For almost a full year, 18 Palestine Action activists – the Filton 18 – have been held in a British prison under so-called “anti-terrorism” legislation.
Yesterday, at their pre-trial hearing, hundreds of people descended upon Woolwich Crown Court, next to HMP Belmarsh, to protest this blatant injustice.
Comrades from the Woolwich Revolutionary Communist Party spoke to several attendees, all of whom immediately pointed out the government’s hypocrisy: these MPs and ministers say barely a word about the slaughter of the Gazans until it became too embarrassing not to, while the police drop like a tonne of bricks on any attempt to show solidarity with the Palestinian people.

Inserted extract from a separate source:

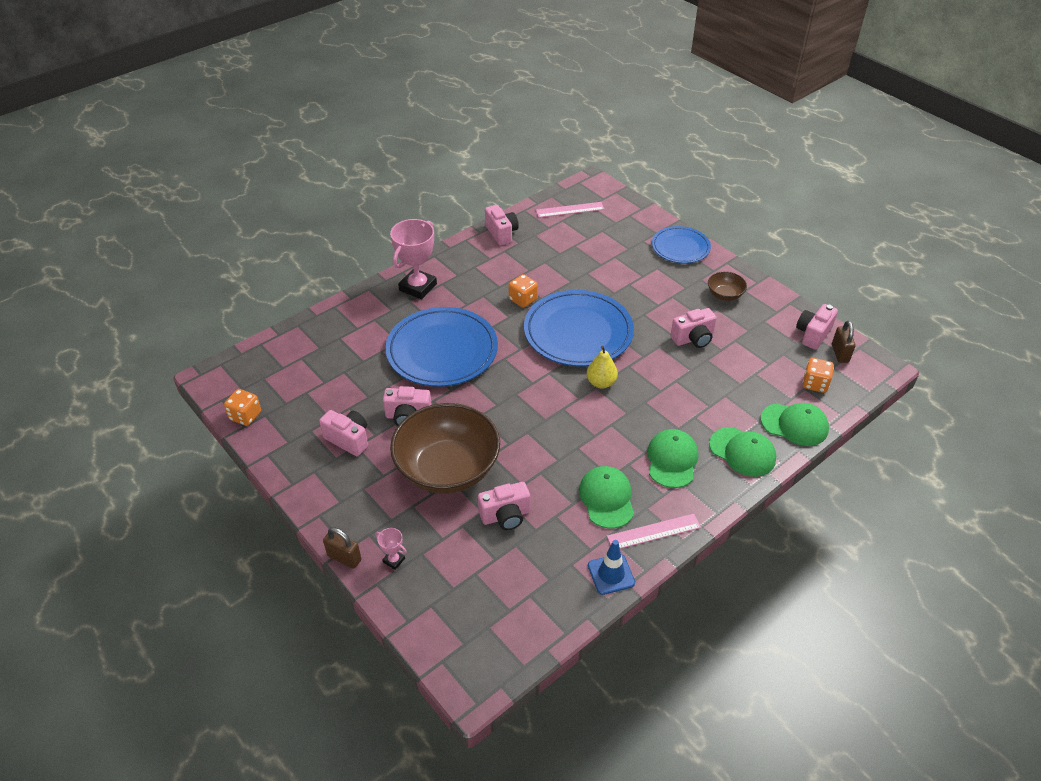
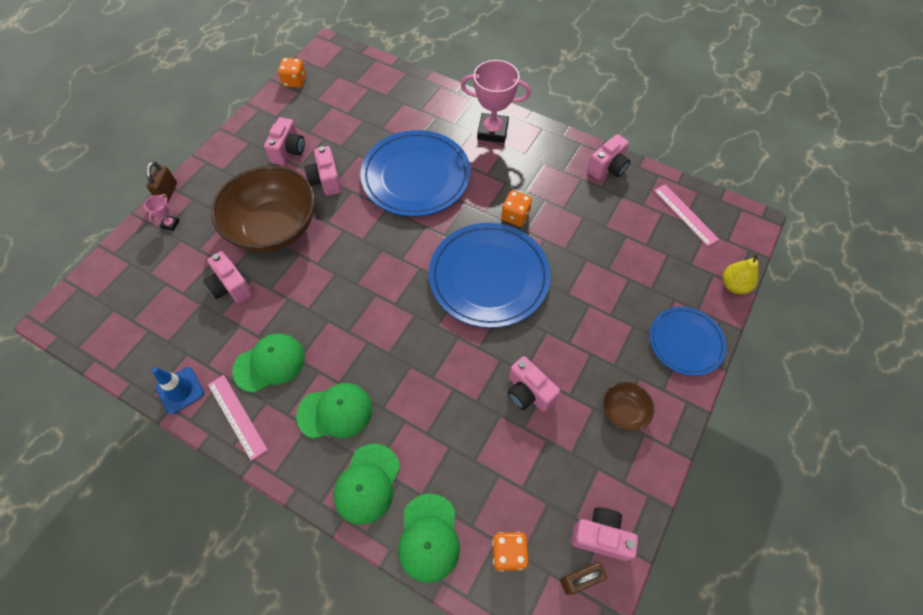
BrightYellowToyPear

One attendee, an older woman, even made a comparison between these cases today and the heavy-handed tactics of the British state during the Troubles. No doubt the many people following the persecution of Mo Chara and Kneecap might make the same comparison.
Terrorism?
These activists are alleged to have destroyed several weapons systems in the Elbit factory, an Israeli military manufacturer in Filton, a ‘crime’ so terrible that it warrants being locked up for a whole year. Some of these activists won’t even see a jury until 2026!

And they aren’t the only ones facing repression. Their parent organisation, Palestine Action, is set to be proscribed as a terrorist organisation by Starmer’s Labour.
So that’s that. You can drop bombs on civilians and shoot them with armed drones, no problem at all – but God forbid you spray-paint a plane, or destroy said drones before they reach the IDF!
It’s notable that in both of these cases, as well as others like them, Starmer and company have deployed anti-terrorism laws to try and crush activists.
These laws give the state a wide array of weapons. The police can hold you for far longer than the usual pre-charge detention time, and the defence is not given access to all the evidence shown to the judge when a decision is made to extend that detention.
The police often also seize any and all electronic devices the accused has as “evidence,” as happened to Asa Winstanley of Electronic Intifada.
These laws, brought in with the justification that they would “stop terrorism,” are now being turned on peaceful activists.
In short, the government is throwing the book at the Filton 18, Palestine Action, and others. They are smearing these people as “terrorists,” when everyone knows the real terrorists sit in the House of Commons.
By doing this, the judiciary is attempting to project an image of strength, but in reality they’re exposing the British state’s actual weakness.
Projecting strength, illustrating weakness
Why are they taking so long to bring these activists to trial? The reason is simple: the ruling class is afraid of the support the Filton 18 and others like them get from ordinary people.
In May of last year, two Palestine Action activists were acquitted by a jury in Leicester. Clearly the government does not trust the public to uphold justice!
The crimes of western imperialism in Gaza have inflamed huge sections of workers and young people in Britain, and they’ve not been shy in expressing that anger.
Many hundreds of thousands march each time a national demo is called, and many millions more are thoroughly disgusted by the brutal Israeli regime and “our own” British government which backs it to the hilt.
Cases like these won’t stop the movement from growing, nor young people across the country from drawing increasingly radical conclusions from the way the state treats them.
In fact, by acting in such a provocative, heavy-handed and blatantly hypocritical way, Starmer and his gang could not have made clearer whose side they’re on. That’s the side of the Zionist ruling class in Israel and Western imperialism which props it up.
But workers and youth in this country have their own side; the side of the Palestinians, and that of the world working class. They are refusing to back down in defence of that, and the day is coming when the British ruling class realises just how right they were to be afraid of them.